Ordentliche Verträge kündigen

All die oben genannten Klauseln sind nichtig, beinhalten also keine Verpflichtungen für euch: Ihr müsst sie nicht erfüllen. Was aber, wenn euer Vertrag total in Ordnung ist – ihr aber trotzdem raus wollt, weil ihr euch im Betrieb zum Beispiel nicht wohlfühlt? Azubis können das Ausbildungsverhältnis auch außerhalb der Probezeit gemäß BBiG mit einer vierwöchigen Frist beenden. Wichtig ist, dass Ihr die Kündigung unterschreibt und die Gründe (Aufgabe der Berufsausbildung oder Ausbildung für eine andere Berufstätigkeit) für die Kündigung angebt. Wenn ihr noch minderjährig seid, müssen Eure Eltern die Kündigung für Euch unterschreiben!

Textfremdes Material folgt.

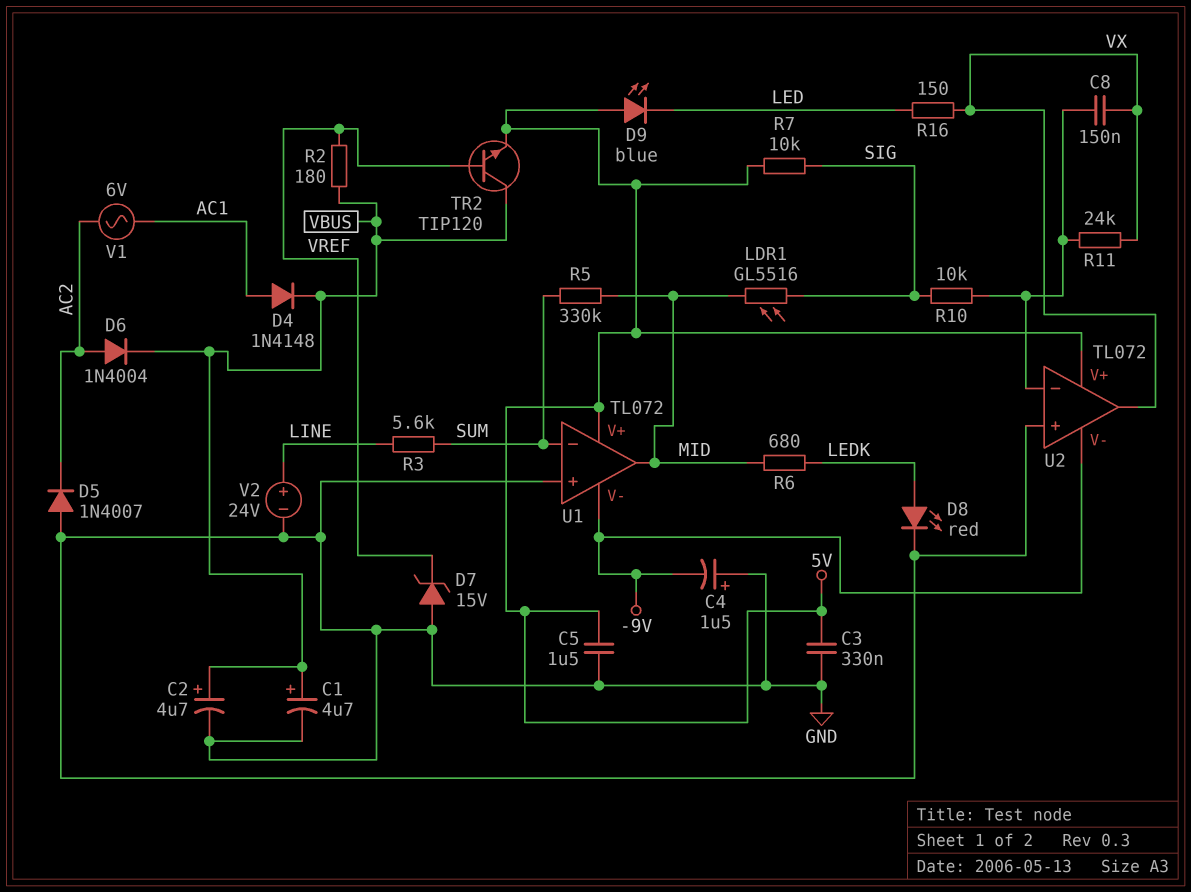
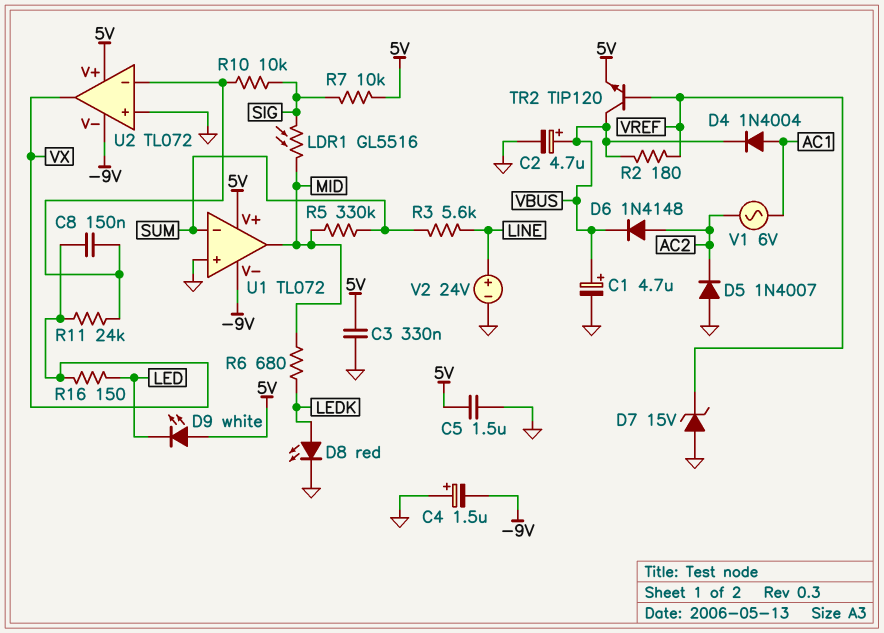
D4: diode 1N4148 (A AC1, K VBUS) -> diode 1N4004 (A AC1, K VBUS)
D6: diode 1N4004 (A AC2, K VBUS) -> diode 1N4148 (A AC2, K VBUS)
D9: LED blue (A 5V, K LED) -> LED white (A 5V, K LED)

Im Gegensatz dazu kann euch euer Ausbildungsbetrieb nicht einfach kündigen: Nach der Probezeit genießt ihr einen besonderen Schutz. Euer Arbeitgeber muss euch bis zum Abschluss eurer Ausbildung beschäftigen. Es sei denn, er hat einen wichtigen Grund für eine Kündigung – dann kann er euch sogar fristlos rausschmeißen. Beispiel: ihr habt mehrfach unentschuldigt gefehlt oder die Arbeit verweigert. Vor der fristlosen Kündigung kriegt ihr meist eine Abmahnung: Sie ist eure letzte Warnung, dass ihr kurz vor dem Rausschmiss steht. Habt ihr ganz großen Mist gebaut, müsst ihr nicht abgemahnt werden – dann kann euch das Unternehmen von heute auf morgen vor die Tür setzen.

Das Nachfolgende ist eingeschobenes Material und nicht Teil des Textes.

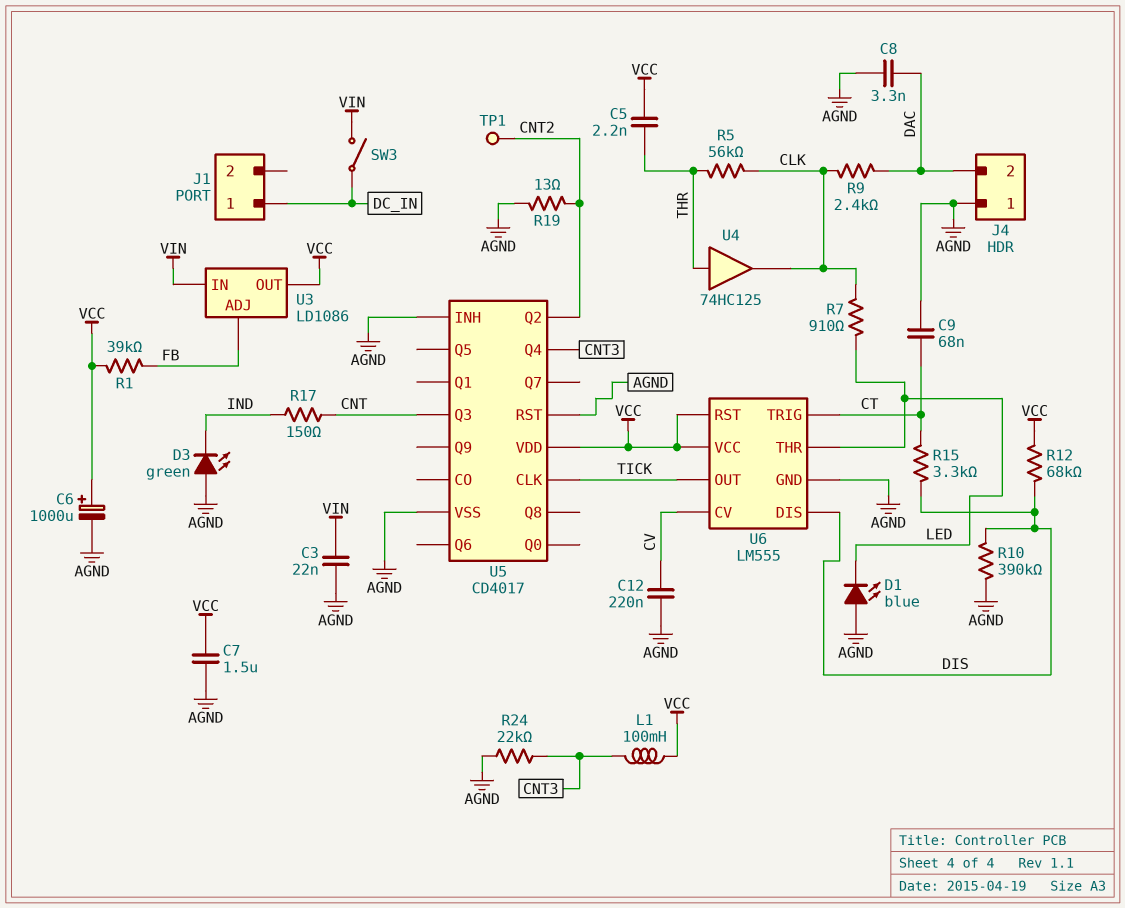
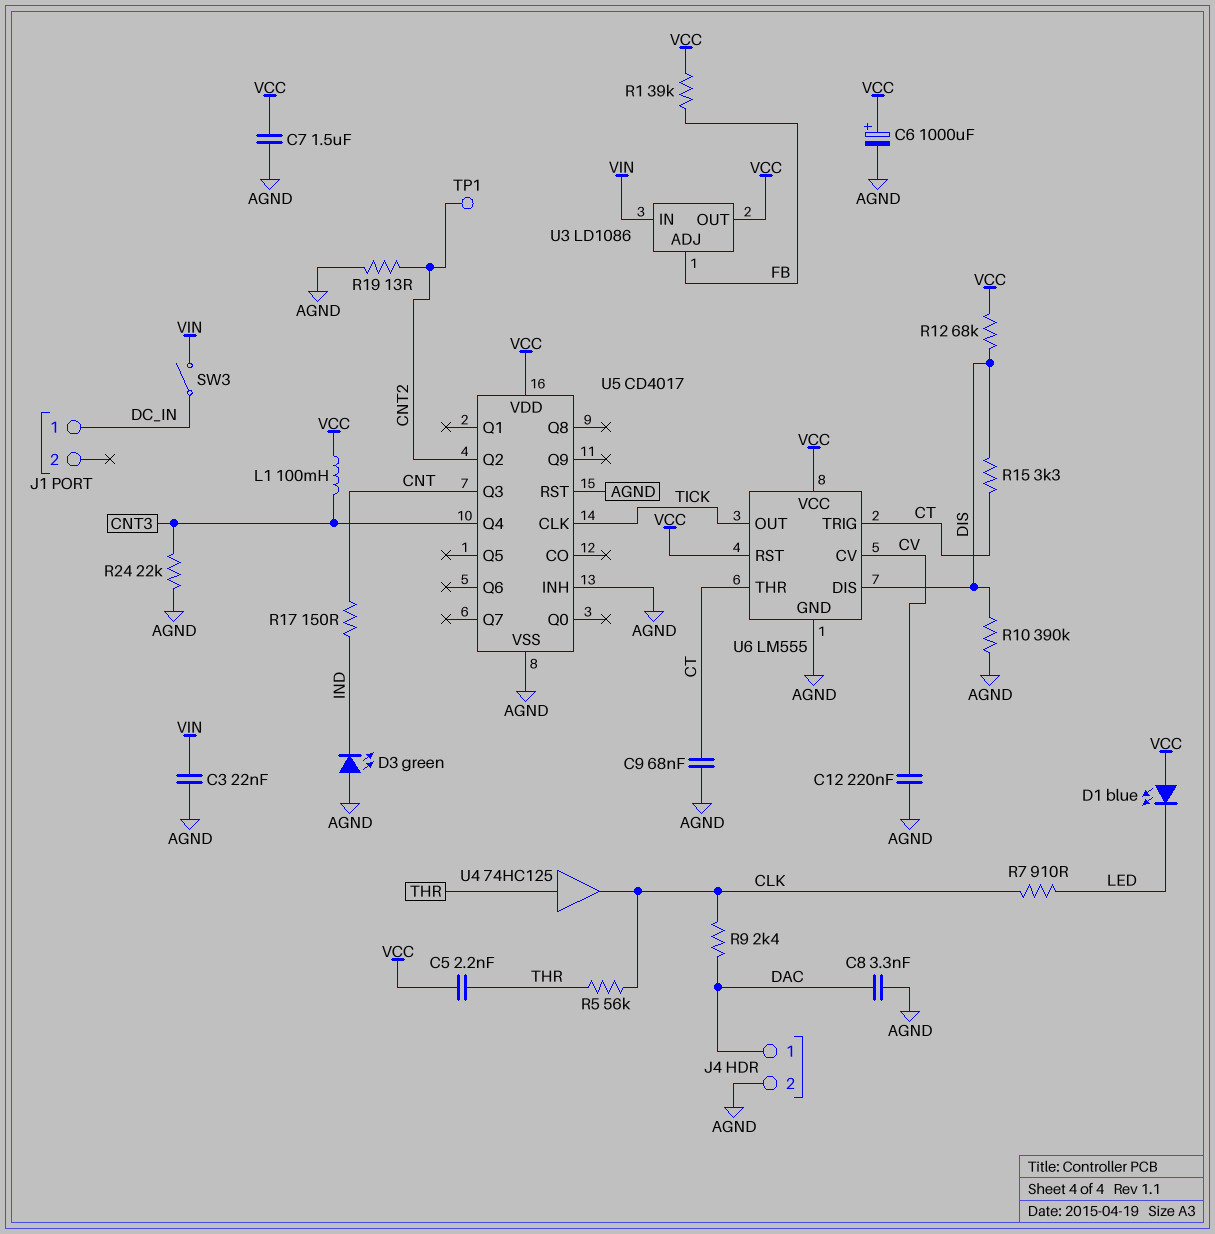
D1: LED blue (A AGND, K LED) -> LED blue (A VCC, K LED)
J4 pin 1: AGND -> DAC
J4 pin 2: DAC -> AGND
U6 pin THR: LED -> CT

Sollte es tatsächlich zu einer Kündigung durch euren Ausbildungsbetrieb kommen oder streitet ihr euch mit eurem Ausbildungsbetrieb nachhaltig, so kommt es vor einem etwaigen Gerichtsverfahren zu einem Verfahren vor einem sogenannten Schlichtungsausschuss, wenn die für euch zuständige IHK diesen eingerichtet hat.

Haftungsausschluss: Wir können keine Rechtsberatung geben. Dieser Artikel ist nur eine allgemeine Übersicht.